Journal:Thirty-Fifth AAAI Conference on Artificial Intelligence (AAAI), CCF-A
Abstract:Attention with positional encoding has been demonstrated as a powerful component in modern neural network models, such as transformers. However, why positional encoding works well in attention models remains largely unanswered. In this paper, we study the scalar relative positional encoding (SRPE) proposed in the T5 transformer. Such an encoding method has two features. First, it uses a scalar to embed relative positions. Second, the relative positions are bucketized using a fixed heuristic algorithm, and positions in the same bucket share the same embedding. In this work, we show that SRPE in attention has an elegant probabilistic interpretation.
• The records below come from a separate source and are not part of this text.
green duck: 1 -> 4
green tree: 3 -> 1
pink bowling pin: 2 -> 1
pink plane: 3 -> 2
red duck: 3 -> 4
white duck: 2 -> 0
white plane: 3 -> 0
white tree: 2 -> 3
More specifically, the positional encoding serves to produce a prior distribution for the attended positions. The resulting attentive distribution can be viewed as a posterior distribution of the attended position given the observed input sequence. Furthermore, we propose a new SRPE (AT5) that adopts a learnable bucketization protocol and automatically adapts to the dependency range specific to the learning task. Empirical studies show that the AT5 achieves superior performance than the T5's SRPE.
Co-author:Junshuang Wu,Richong Zhang, Yongyi Mao,Junfan Chen
Indexed by:国际学术会议
Page Number:14050--14057
Translation or Not:no
Date of Publication:2021-01-01